Subnet Architecture Pattern
VPC (10.0.0.0/16)
├── Subnet-A (AZ-1) 10.0.1.0/24 — Public-facing (NLB/ALB, NAT Gateway)
├── Subnet-B (AZ-2) 10.0.2.0/24 — Public-facing
├── Subnet-C (AZ-1) 10.0.11.0/24 — Private (application servers)
├── Subnet-D (AZ-2) 10.0.12.0/24 — Private (application servers)
├── Subnet-E (AZ-1) 10.0.21.0/24 — Private (databases)
└── Subnet-F (AZ-2) 10.0.22.0/24 — Private (databases)
Common Architecture Patterns
Internet-Facing Web Service
Users → CloudFront → ALB (public subnet) → EC2/ECS (private subnets)
↓
RDS (database, private subnet)
Hybrid with Private API
On-premises → Direct Connect → VPC Private subnet → API Gateway → Lambda/EC2
↓
Route 53 (private hosted zone)
Multi-Account VPC
Transit Gateway (Account A)
├── VPC-Prod (Account B)
├── VPC-Dev (Account C)
└── VPC-OnPrem (Direct Connect)
AWS Services Organized by Category
Core Networking
- VPC — Isolated network, subnets, route tables, IGW, NAT GW
- VPC Peering — Two-VPC private connectivity
- Transit Gateway — Multi-VPC hub router
- VPN — Site-to-Site VPN over internet
Load Balancing
- ALB — Layer 7 HTTP/S load balancer with rule-based routing
- NLB — Layer 4 TCP/UDP load balancer for high-throughput
- CLB — Legacy layer 4/7 load balancer (avoid for new deployments)
DNS
- Route 53 — Managed DNS, domain registration, health checks, routing policies
CDN & Edge
- CloudFront — Global CDN, SSL termination, edge functions
Hybrid Connectivity
- Direct Connect — Dedicated 1Gbps/100Gbps private connection
- VPN — Encrypted IPsec tunnel over internet
Security & Filtering
- WAF — Web application firewall, rule-based filtering
- Shield — DDoS protection (Standard vs Advanced)
- Network Firewall — Managed VPC intrusion detection/prevention
References
- Homepage: https://aws.amazon.com/networking/
- Documentation: https://docs.aws.amazon.com/vpc/
- Pricing: https://aws.amazon.com/vpc/pricing/
Nuggets & Gotchas
- Every VPC CIDR must be unique across your organization: Overlapping CIDRs between VPCs prevent VPC Peering and Transit Gateway peering. Use RFC 1918 ranges and plan the IP space before creating VPCs.

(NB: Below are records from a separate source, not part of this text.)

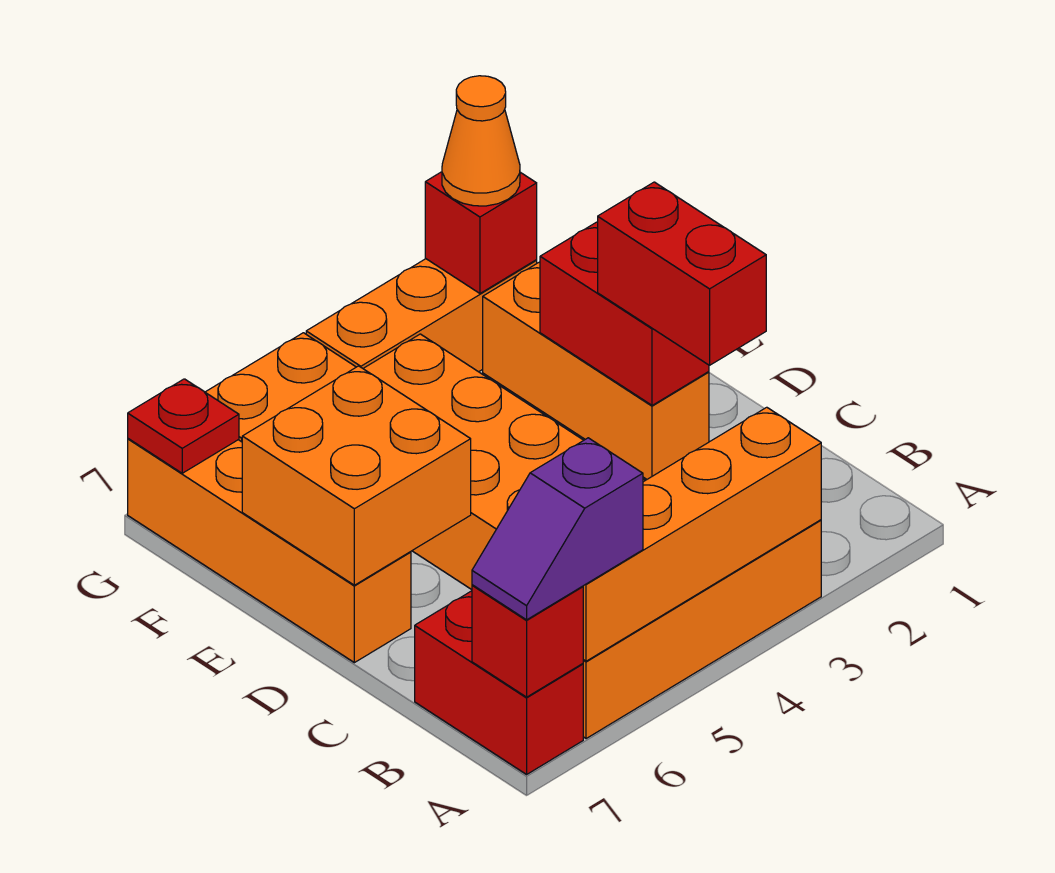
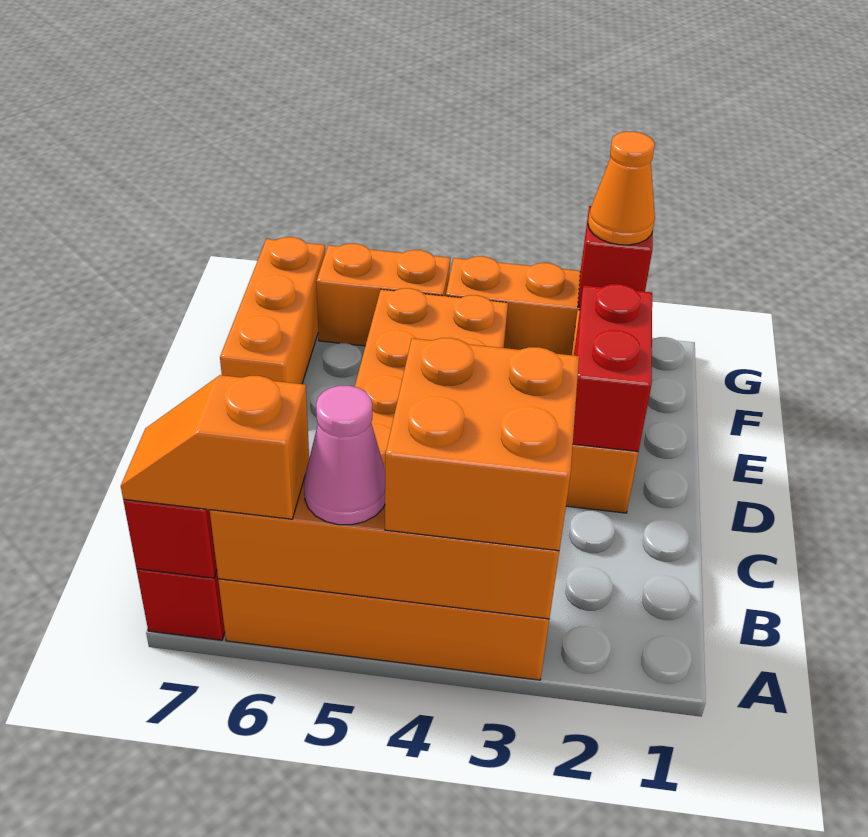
none -> pink cone A5 level 3
purple slope A6:A7 level 3 top 6 -> orange slope A6:A7 level 3 top 6
red brick C2:D2 level 3 -> none
orange brick D6:E7 level 2 -> orange brick A3:B4 level 3
orange brick D7:G7 level 1 -> orange brick E7:G7 level 1
red plate G7 level 2 -> none

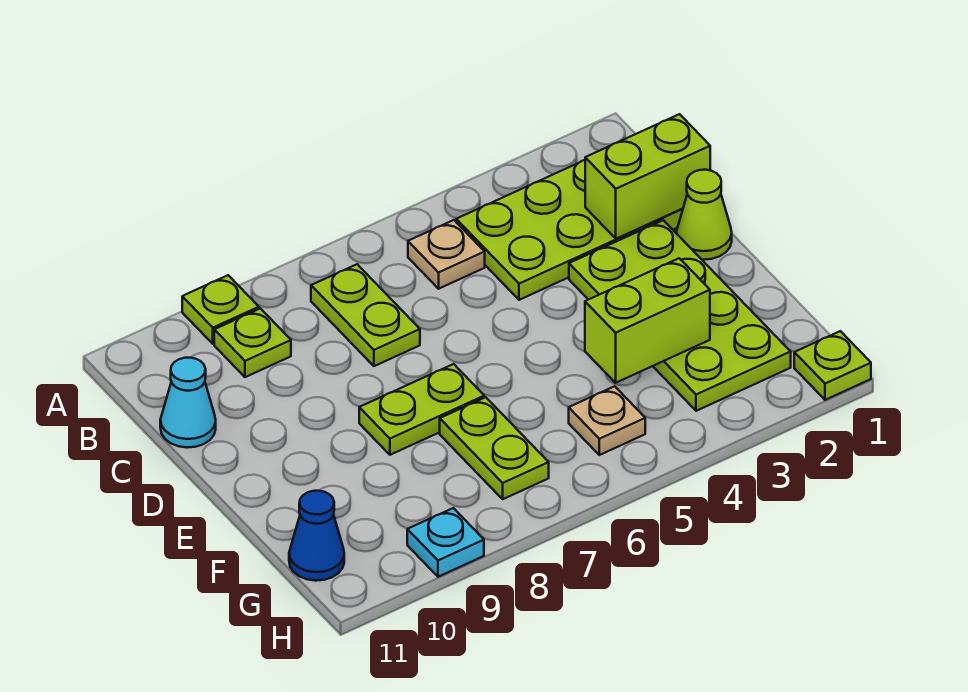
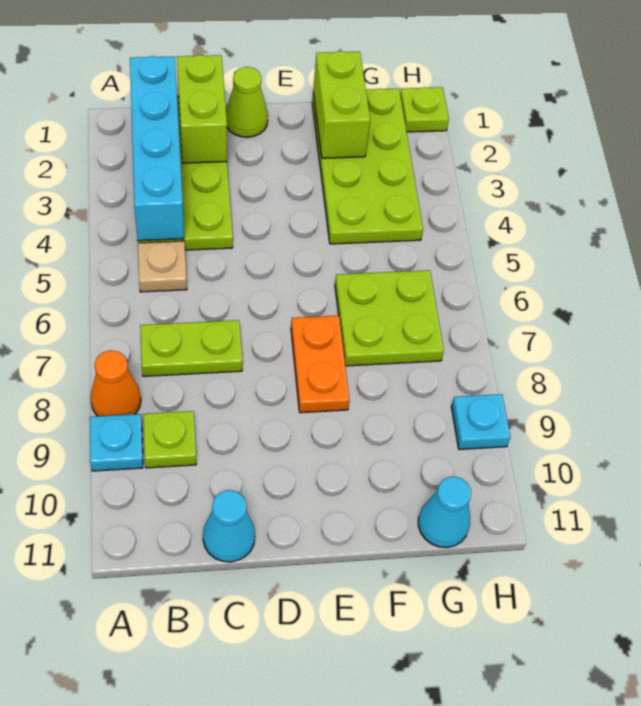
none -> orange cone A8 level 1
lime plate A9 level 1 -> cyan plate A9 level 1
none -> cyan brick B1:B4 level 2
lime plate D2:G3 level 1 -> lime plate F1:G4 level 1
lime plate E7:E8 level 1 -> orange plate E7:E8 level 1
lime brick F3:F4 level 2 -> lime brick F1:F2 level 2
lime plate F7:G7 level 1 -> lime plate F6:G7 level 1
tan plate G5 level 1 -> none
blue cone G11 level 1 -> cyan cone G11 level 1

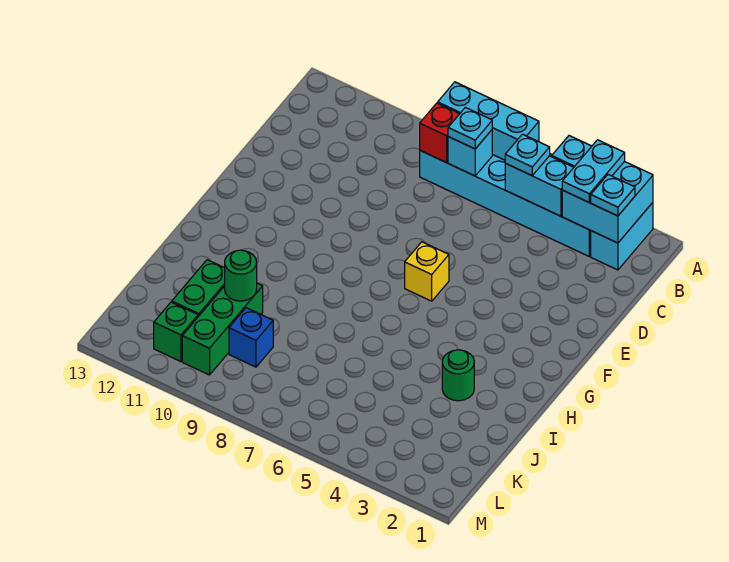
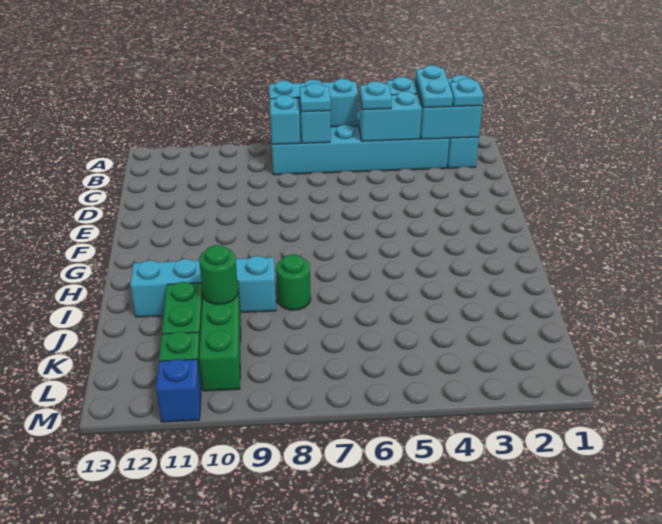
red brick B8 level 2 -> cyan brick B8 level 2
yellow brick F6 level 1 -> none
green round brick I3 level 1 -> green round brick I8 level 1
none -> cyan brick I9:I12 level 1
blue brick K9 level 1 -> blue brick M11 level 1

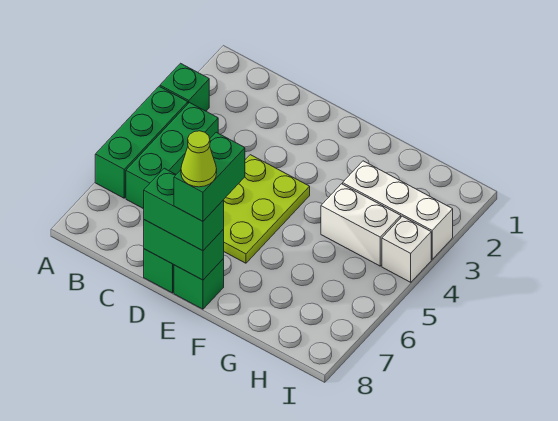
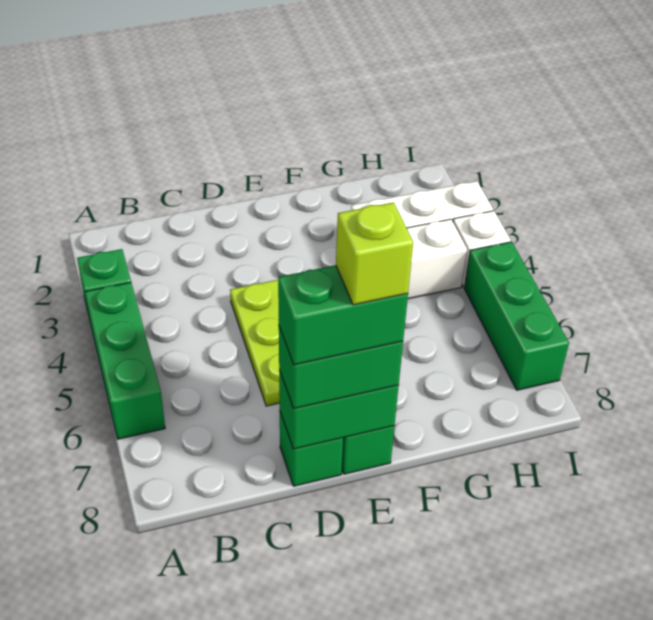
green brick B4:B6 level 1 -> green brick I5:I7 level 1
green brick E7:E8 level 4 -> green brick D8:E8 level 4
lime cone E8 level 5 -> lime brick E8 level 5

- Security groups are stateful; NACLs are stateless: A return traffic rule in a security group is automatic (stateful). NACLs require explicit bidirectional rules for return traffic.
- Cross-AZ traffic has a per-GB data transfer cost: Traffic between AZs costs $0.01/GB (us-east-1). Traffic within the same AZ is free. Architect to minimize cross-AZ traffic for high-volume flows.
- Internet Gateway is horizontally scalable and free: It handles unlimited bandwidth. You don’t need to provision or pay for IGW capacity. The bottleneck is your instance ENI bandwidth or NAT Gateway throughput.
- VPC CIDR cannot be changed after creation: You can’t expand or shrink a VPC’s CIDR. If you need more IP space, you must create a new VPC and migrate resources. Plan CIDR sizes generously (a /16 is common for a production VPC).